Grey Sweater is the creation of a brilliant, talented team, and the man leading that team is James Beard Award (Outstanding Chef) nominee Andrew Black. Born in Jamaica, Black grew up very poor, and food was an important part of time spent with family. He left home early and worked in kitchens from France to Memphis (Peabody Hotel), where he perfected his talents as a fine dining chef. Grey Sweater’s tasting menu and single seating per night attracts gourmands from all over the U.S. to sample dishes made with ingredients sourced from all over the world.
Sarah: This space is beautiful. I have to know how you came up with this concept.
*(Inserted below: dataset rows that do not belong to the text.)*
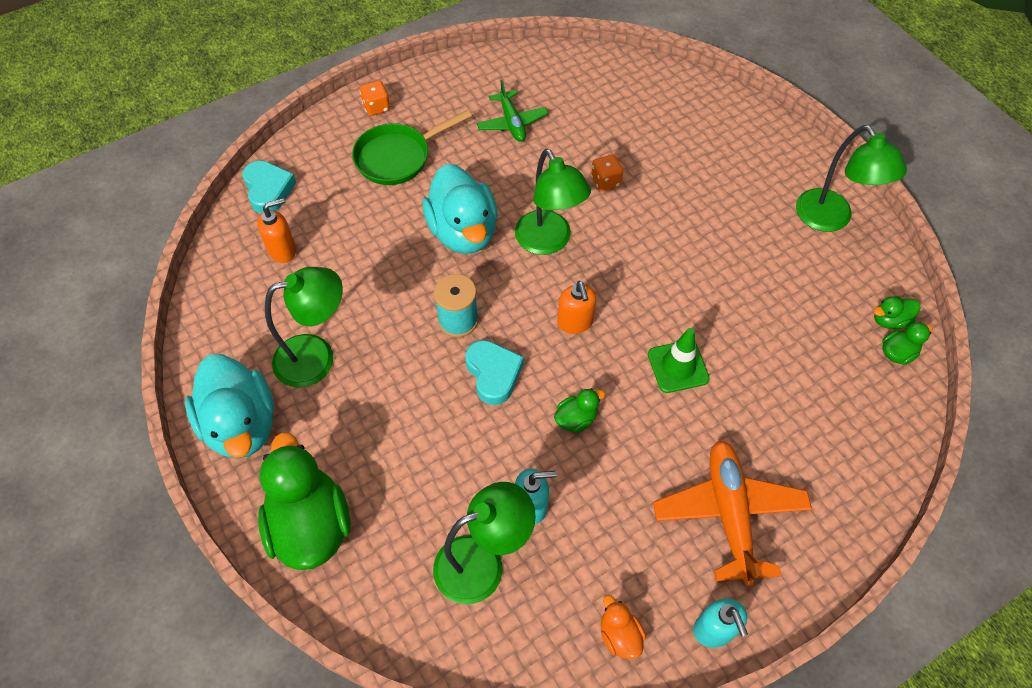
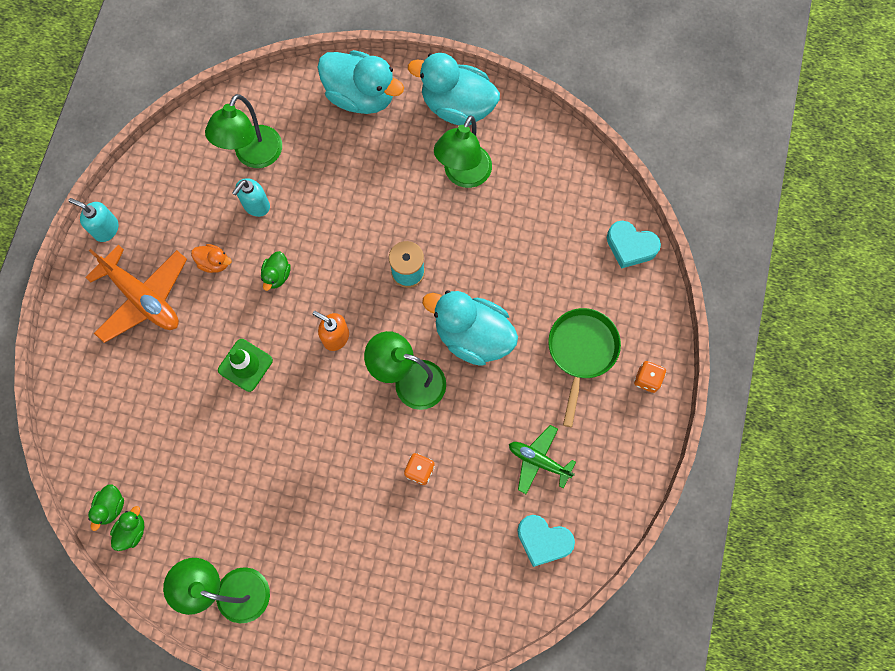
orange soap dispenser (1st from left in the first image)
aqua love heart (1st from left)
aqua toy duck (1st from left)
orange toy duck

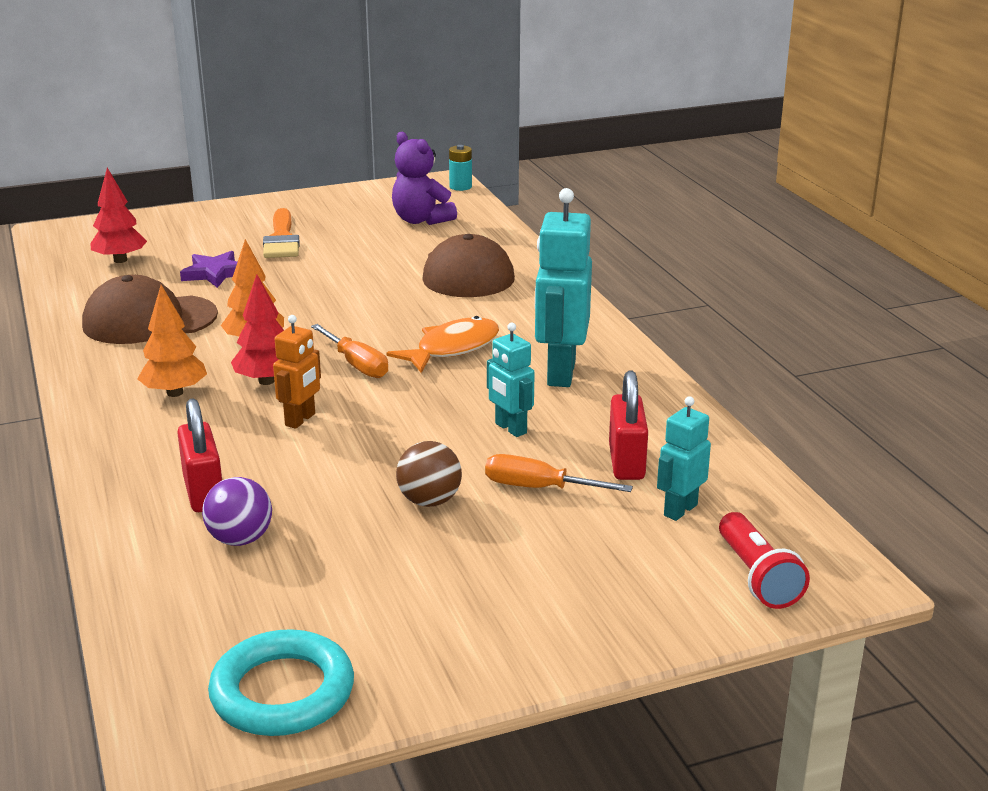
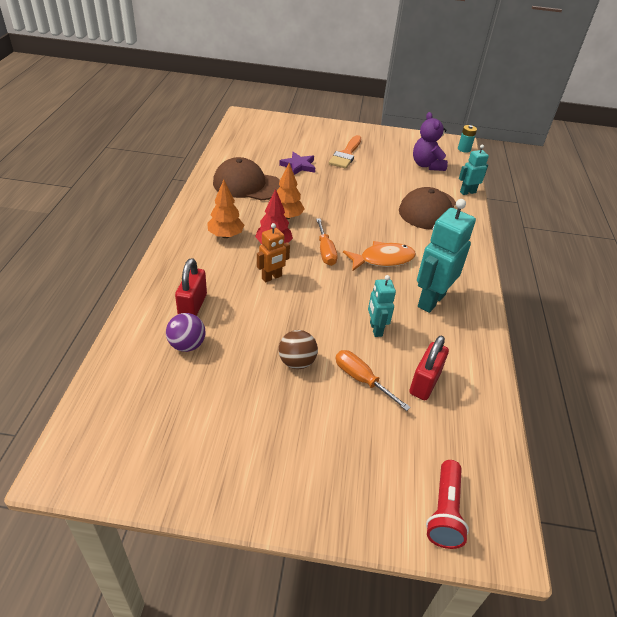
crimson tree (1st from left in the first image)
aqua robot figure (3rd from left)
aqua ring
Chef Black: This started 15 years ago. I had a chef’s table at the Skirvin Hotel, but back then everyone was like “no one wants to hear the chef yelling at everyone in the kitchen,” but I always knew I wanted to do it on a bigger scale. I’ve worked in enough corporate restaurants that I know they’ll only let you get so far out there, and then they think it’s too far, so I wanted a place where we could create food with no boundaries and no allegiance to a style or a dish or a corporate template.
Sarah: The no allegiance means you aren’t tied to a supplier or a menu, but what’s the guest experience at Grey Sweater.
Chef Black: At the end of the day, the food has to taste good. We don’t owe allegiance to a dish – even your favorite dish – so we’ll eventually move on from it. That goes for wine and cocktails too. We are constantly creating without barriers, and that means we want to constantly move on, but the food and wine and the cocktails have to be good. More than than that, though, is how we make you feel. If you dine in this restaurant and somehow you don’t feel like you’re at home enjoying a great meal with friends, we’ve failed.
Sarah: How do you decide what goes on such a creative, ever-changing menu?
Chef Black: I think chefs are artists, and we have a great team here. We ask questions of each other about the food we get from our suppliers. How do we prepare it? Highlight it? Do something different with it? The team talks through all these things, and then we start creating. I like the analogy of artists working, so the menu is whatever we choose to pain that day.